Before looking at the next phase of John Farmer’s life I wanted to look first at the complexities associated with the diaries or journals of people living before the 1750s.

The Wool Comber. Image from The Book of English Trades 1827.

In 1751 England and her empire, including the American colonies, still adhered to the old Julian calendar, which was now eleven days ahead of the Gregorian calendar, introduced in 1582 by Pope Gregory XIII and in use in most of Catholic Europe. Years were counted from New Year’s Day being on March 25th, so for example 24th of March was in 1710 and March 25th was in 1711. In addition Quaker’s provided an extra difficulty as they refused to recognise the common names for days of the weeks, or months as they were associated with pagan deities or Roman emperors. So a Quaker would write a date as 1:2mo 1710 which was actually the 1st April 1710 as March was counted as the first month.

In 1751 this all changed when the British government decreed the Gregorian form of calendar was to be adopted and the year would be counted from 1st January 1752. At the 1751 London Meeting for Sufferings the Quakers issued a document advising Friends how to adjust to the new way of counting years but refused to acknowledge the naming of days and months as being based on ‘Popish Superstition’.i

London Meeting of the Sufferings Advice on Regulation Commencement of the Year, 1751, Essex Record Office – A13685 Box 53.

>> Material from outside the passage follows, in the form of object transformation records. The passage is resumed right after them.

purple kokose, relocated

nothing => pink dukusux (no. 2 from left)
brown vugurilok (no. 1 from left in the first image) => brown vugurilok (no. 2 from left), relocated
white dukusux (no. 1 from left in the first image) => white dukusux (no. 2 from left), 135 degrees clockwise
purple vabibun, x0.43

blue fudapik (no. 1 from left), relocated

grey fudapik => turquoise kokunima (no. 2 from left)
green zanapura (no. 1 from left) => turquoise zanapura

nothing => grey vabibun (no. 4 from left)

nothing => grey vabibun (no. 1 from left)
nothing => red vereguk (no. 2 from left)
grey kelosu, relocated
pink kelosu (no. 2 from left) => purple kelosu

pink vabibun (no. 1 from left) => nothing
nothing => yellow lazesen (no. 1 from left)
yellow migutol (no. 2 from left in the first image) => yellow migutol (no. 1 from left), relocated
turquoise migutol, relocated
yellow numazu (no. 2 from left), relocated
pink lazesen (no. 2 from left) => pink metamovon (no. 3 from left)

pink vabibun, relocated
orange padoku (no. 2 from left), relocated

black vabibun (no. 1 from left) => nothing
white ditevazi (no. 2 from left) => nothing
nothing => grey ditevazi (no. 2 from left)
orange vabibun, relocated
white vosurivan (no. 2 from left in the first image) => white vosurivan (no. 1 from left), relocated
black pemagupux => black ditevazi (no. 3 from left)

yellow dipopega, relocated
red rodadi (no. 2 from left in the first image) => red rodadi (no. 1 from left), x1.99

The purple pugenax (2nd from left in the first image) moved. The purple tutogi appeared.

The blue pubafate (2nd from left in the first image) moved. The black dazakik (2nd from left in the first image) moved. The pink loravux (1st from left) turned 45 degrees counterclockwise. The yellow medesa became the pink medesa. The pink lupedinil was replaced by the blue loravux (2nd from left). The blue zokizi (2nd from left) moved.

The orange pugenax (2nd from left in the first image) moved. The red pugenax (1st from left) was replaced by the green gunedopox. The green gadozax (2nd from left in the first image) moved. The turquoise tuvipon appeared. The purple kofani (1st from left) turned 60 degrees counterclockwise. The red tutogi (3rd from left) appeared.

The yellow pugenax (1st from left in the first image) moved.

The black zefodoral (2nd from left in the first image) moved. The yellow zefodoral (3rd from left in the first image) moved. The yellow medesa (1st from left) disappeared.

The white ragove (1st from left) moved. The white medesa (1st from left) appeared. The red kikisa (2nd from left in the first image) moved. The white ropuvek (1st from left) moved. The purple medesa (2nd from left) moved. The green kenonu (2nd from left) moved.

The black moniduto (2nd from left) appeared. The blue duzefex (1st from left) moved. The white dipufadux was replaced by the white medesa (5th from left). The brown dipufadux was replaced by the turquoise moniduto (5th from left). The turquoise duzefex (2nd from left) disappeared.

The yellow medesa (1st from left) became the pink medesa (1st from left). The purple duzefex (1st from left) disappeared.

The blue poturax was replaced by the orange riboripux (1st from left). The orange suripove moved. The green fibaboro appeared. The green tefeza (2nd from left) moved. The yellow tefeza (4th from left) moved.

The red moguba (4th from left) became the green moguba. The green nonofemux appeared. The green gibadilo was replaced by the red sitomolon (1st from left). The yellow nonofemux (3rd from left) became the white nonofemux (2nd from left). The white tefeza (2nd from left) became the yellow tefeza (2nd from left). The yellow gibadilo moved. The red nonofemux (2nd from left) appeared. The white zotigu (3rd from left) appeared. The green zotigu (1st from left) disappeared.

John Farmer’s Journal, stored at the Essex Record Office, is a handwritten account of one man’s travels in the eighteenth century taking the Quaker message to communities in Ireland, Scotland, America and even the Caribbean Islands. Because he was writing in the first quarter of the 18th Century he used old style dating , and the Quaker method for numbering days and months as described above. A first day is a Sunday, a first month is March, so I have calculated all dates into Common Era notation, and dual dated years for dates shown between January and March.

Farmer wrote the journal after he returned in 1714 from his first American journey. He was born in Somerset in 1667, brought up a Baptist, and almost immediately following his Baptism in 1684 he sought fellowship with the Quakers of Stogumber in Somerset and Cullompton in Devon and began work as an itinerant wool comber. He travelled throughout England with his trade before settling in Saffron Walden where he married a fellow Quaker, widow and nurse Mary Fulbigg in 1698 and started family life with his wife, her daughter Mary from her earlier marriage, and they were joined in 1701 by another daughter, Ann. However both John and his wife were also drawn to preaching the Quaker testimony and were prepared to travel many miles in the ministry.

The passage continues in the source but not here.